In the United States, the federal government’s first antitrust laws in the 1890s were designed precisely to deal with tight corporate and financial entanglements between competing companies. John D. Rockefeller, for instance, used co-ownership among oil companies and shared board seats among executives to turn Standard Oil into an anti-competitive trust. Concern over such “interlocking directorates” also played a role in passage of the Clayton Antitrust Act in 1914, which explicitly prohibits executives of competing companies from serving on the same board.

Sharing board seats and shared investments are not necessarily illegal in all cases. But competition policy experts have for more than a century understood that such structures greatly reduce the incentive for companies to battle one another for new customers or fight to enter new markets.

American regulators have seen the effect of such intimate connections recently. From 2006 to 2009, then–Google CEO Eric Schmidt sat on the board of Apple, even though the two firms were competing in several markets and over several products. During that time, Google, Apple, and several other Silicon Valley tech giants maintained a “no-poaching pledge,” where they promised to not hire each other’s engineers, a policy that artificially depressed wages for thousands of workers.

The Federal Trade Commission ultimately pressured Schmidt to resign from the board, after the agency began investigating the companies for violating sections of the Clayton Act.
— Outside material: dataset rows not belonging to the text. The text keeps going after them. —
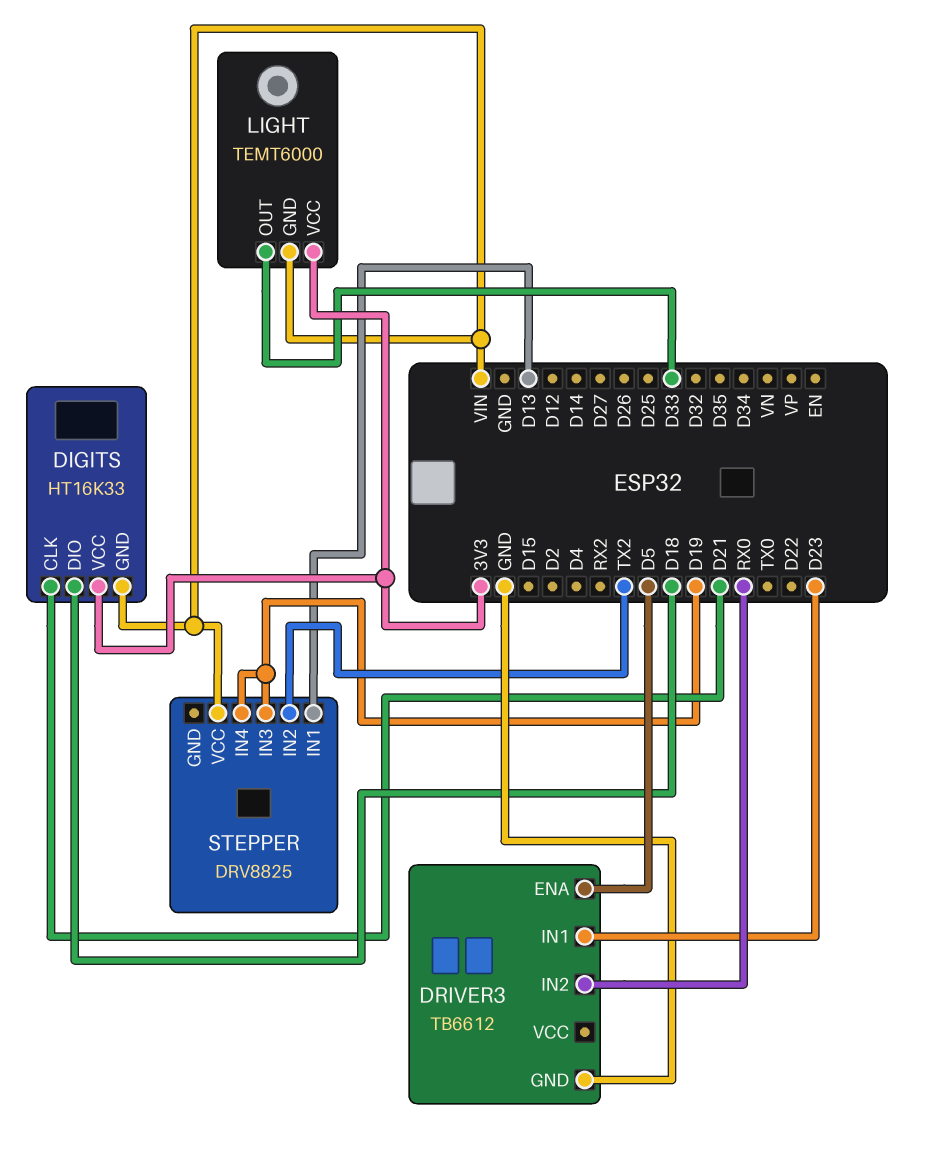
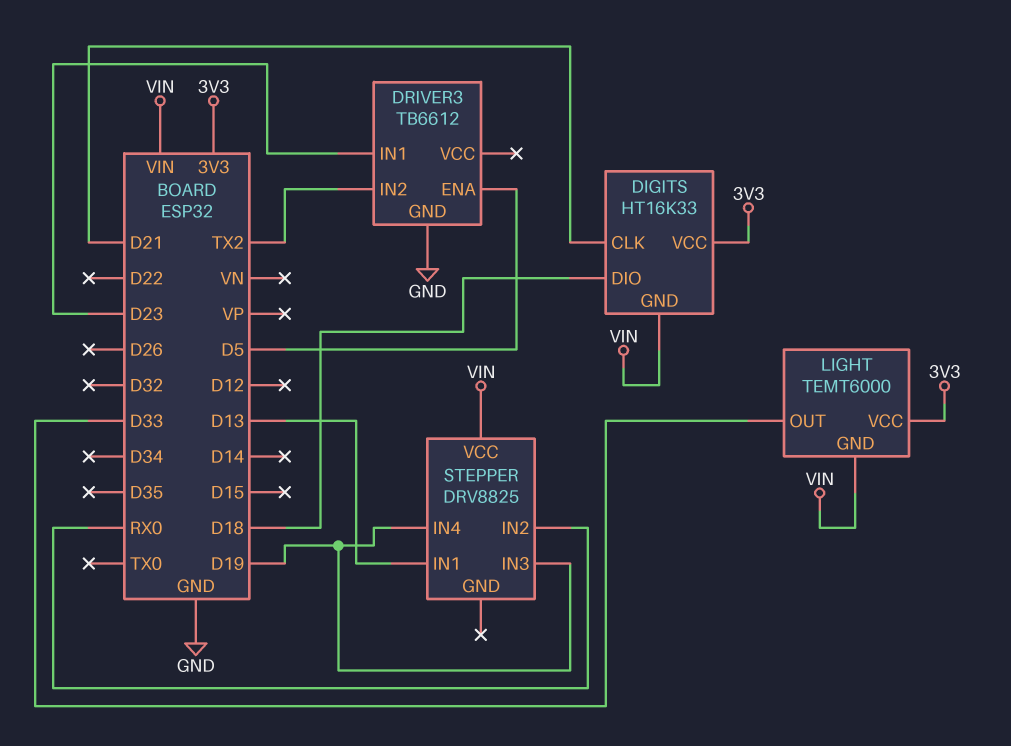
DRIVER3 pin IN2: RX0 -> TX2
STEPPER pin IN2: TX2 -> RX0

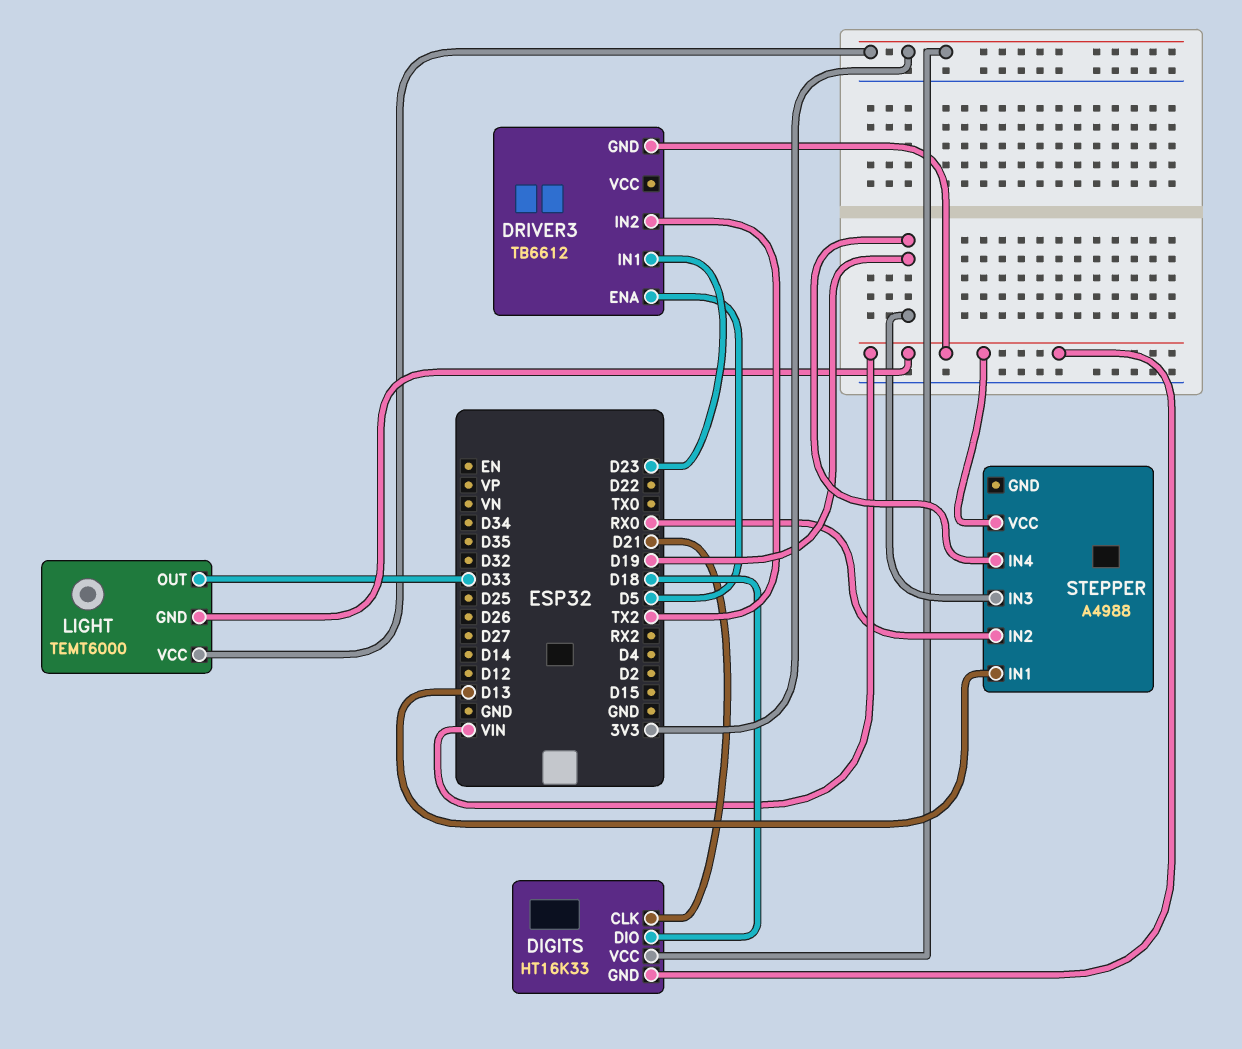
DRIVER3 pin GND: GND -> VIN
STEPPER: DRV8825 -> A4988

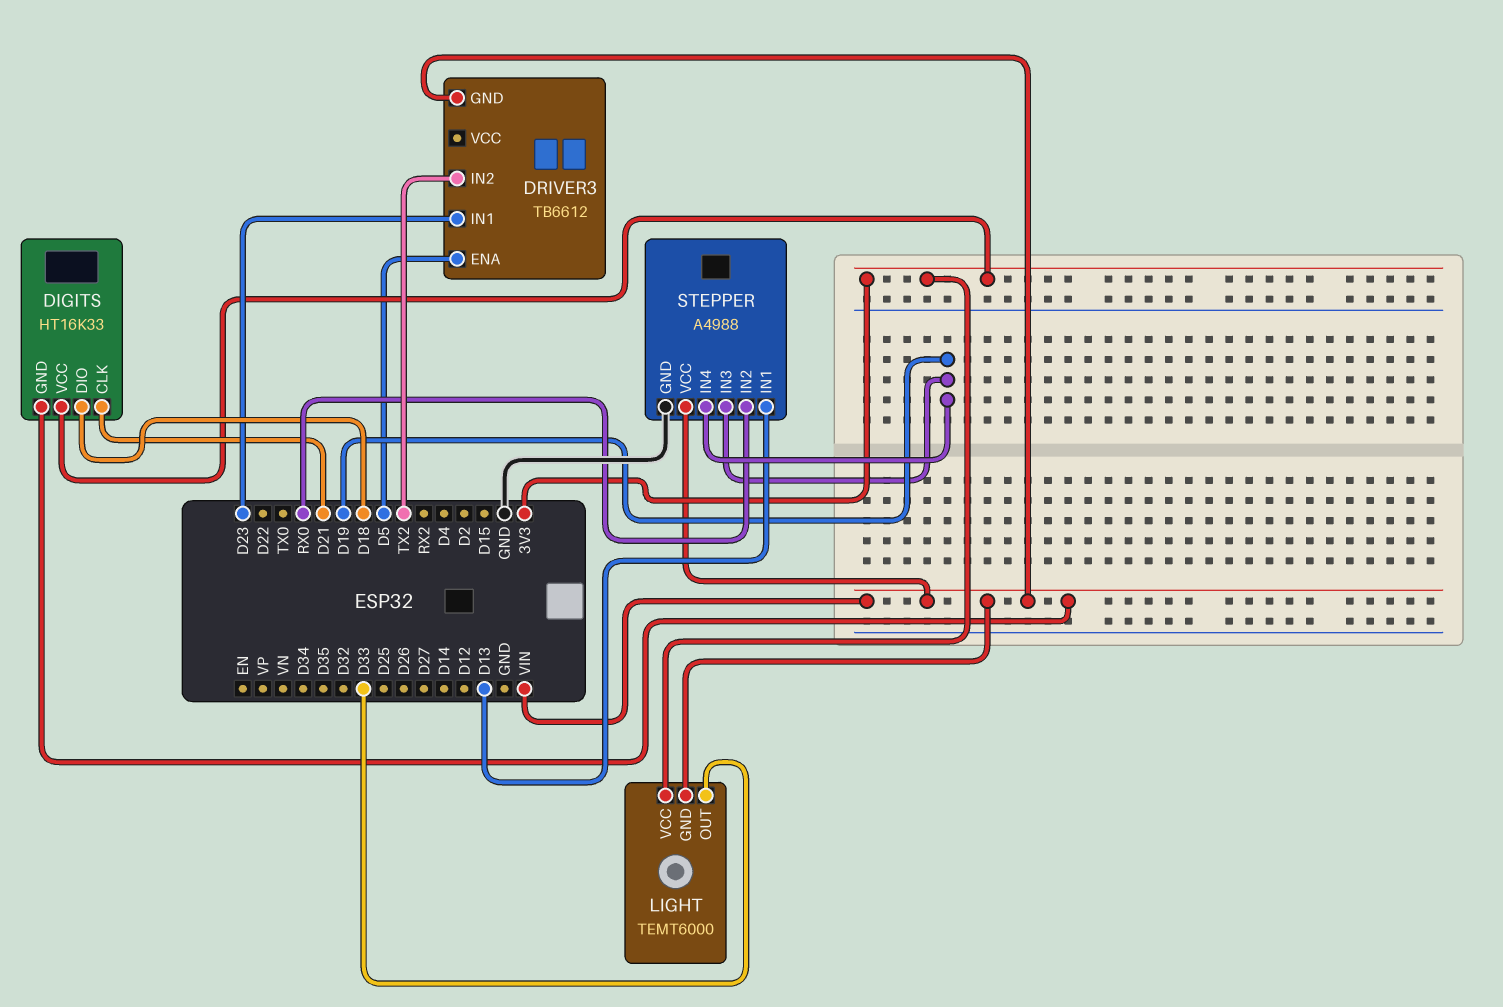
STEPPER pin GND: none -> GND

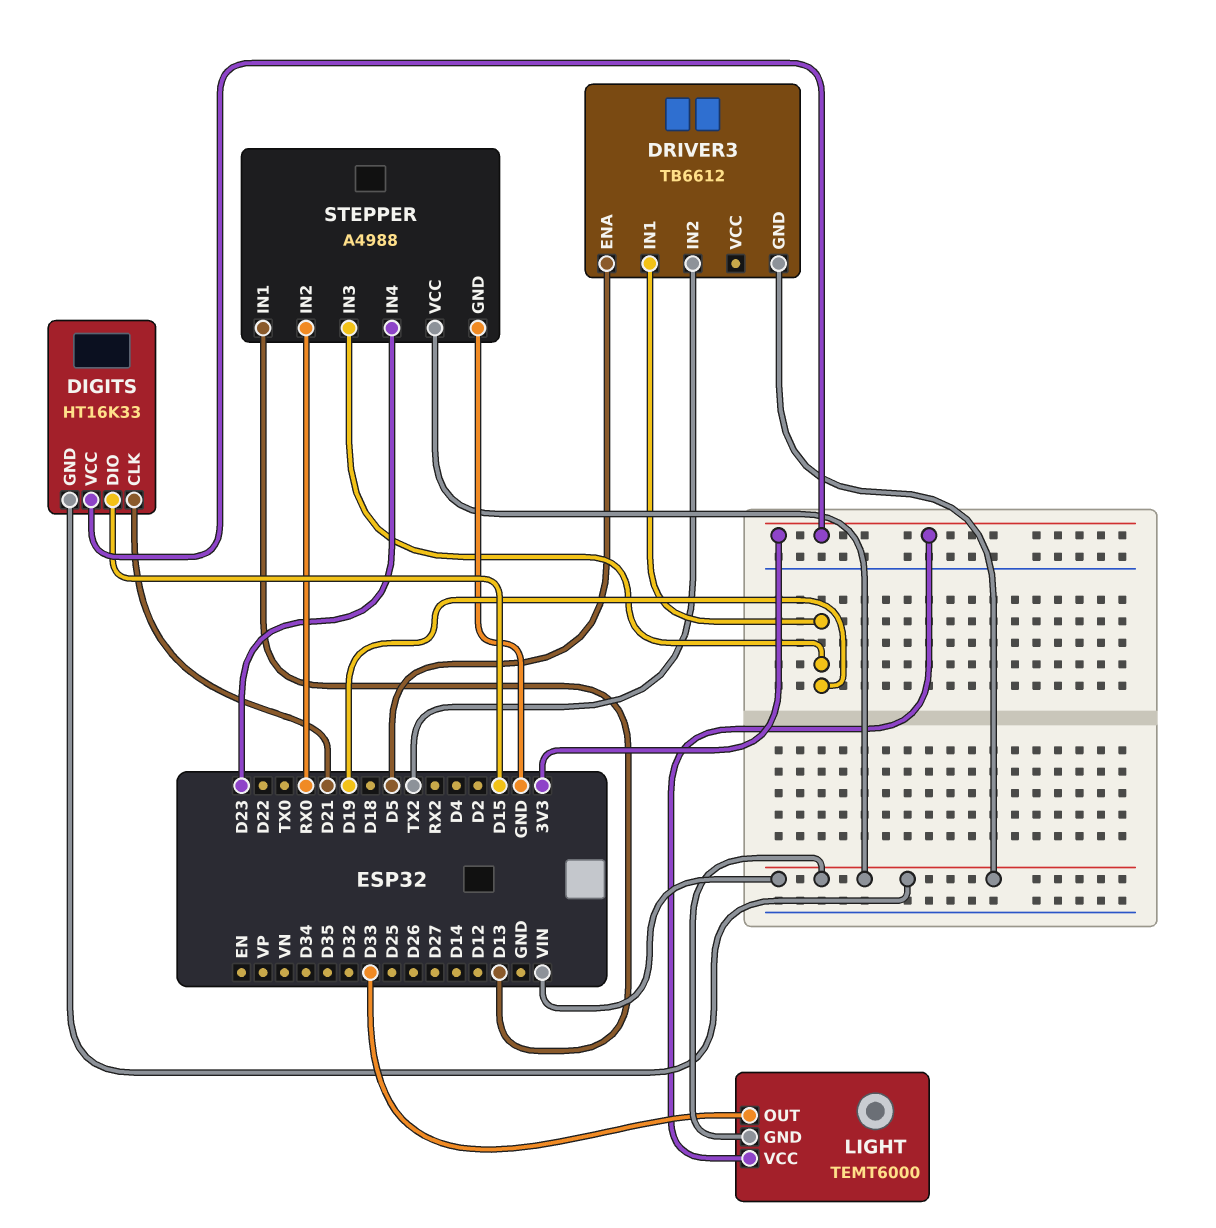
DIGITS pin DIO: D18 -> D15
DRIVER3 pin IN1: D23 -> D19
STEPPER pin IN4: D19 -> D23

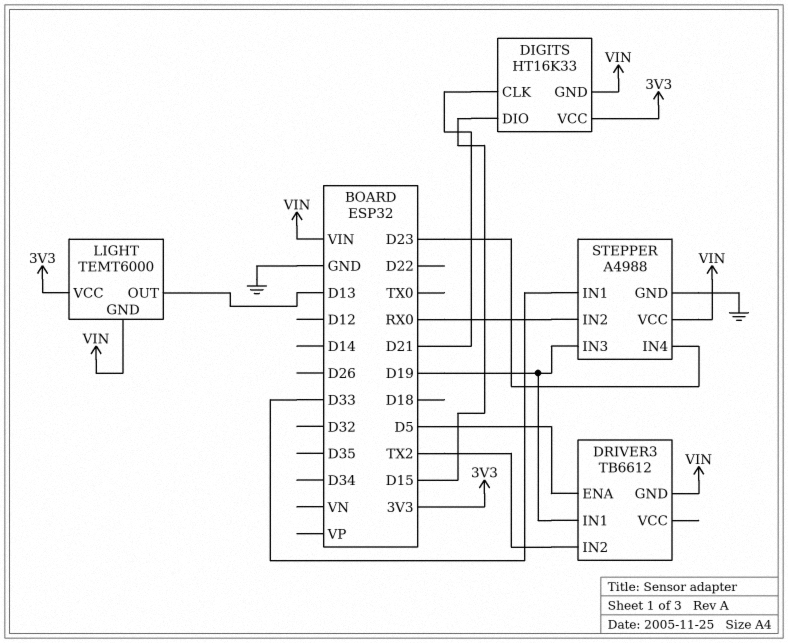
LIGHT pin OUT: D33 -> D13
STEPPER pin IN1: D13 -> D33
If American regulators were to scrutinize the Uber-Didi deal on antitrust grounds, they might simply require Didi to sell off its stake in Lyft, or they could move to shape the ride-hailing market to promote the emergence of additional large competitors. In 2013, for instance, U.S. regulators forced Anheuser-Busch InBev to sell its Mexican beer-importing business to Constellation Brands.

Without such action, the prospect of an Uber dominating the U.S. market for ride-hailing raises other significant regulatory and anti-monopoly concerns, says Maurice Stucke, a professor of law at the University of Tennessee and the co-author of the forthcoming Virtual Competition, a book about algorithms and monopolies. “If Uber becomes, in any particular city, the dominant car-sharing app, then they can effectively dictate what the market price is,” Stucke says. “As its market power grows, to what extent does it no longer respond to market forces but set the market forces?”

Uber’s market share also varies from city to city. In some, like Los Angeles and San Francisco, Lyft comes close to matching its rival—managing 45 and 43 percent of on-demand cars, respectively. But, in many other cities—like Birmingham, Alabama; Peoria, Illinois; and Asheville, North Carolina—Lyft has no presence whatsoever.

Uber’s exact share of the taxi business in the United States as a whole is also unclear. But one recent study compiled by Certify revealed that Uber accounted for 43 percent of all ground transportation expenses filed by business travelers in the first quarter of 2016.

Given the fact that Uber’s network has become such a significant part of the transportation infrastructure in some cities, some experts believe U.S. regulators should follow China’s lead and treat ride-hailing as a form of utility. K. Sabeel Rahman, a professor of administrative and constitutional law at Brooklyn Law School, has advocated such an approach.

Treating Uber as a utility, Rahman has argued, would enable regulators to address the “threat not just of exploitative prices but also of discrimination and unequal access.” Public utility regulations, he says, could address these by imposing consumer protection standards, nondiscrimination rules, and labor rules.

Stucke agrees that viewing the ride-hailing technologies controlled by Uber as a utility may make the most sense. Doing so, would, in essence, mean treating Uber like a traditional taxi company—requiring background checks from drivers, car maintenance checkups, and regulating rates and fees. “If Uber can become dominant and set the market-clearing price,” Stucke says, “then why can’t the government do the same?”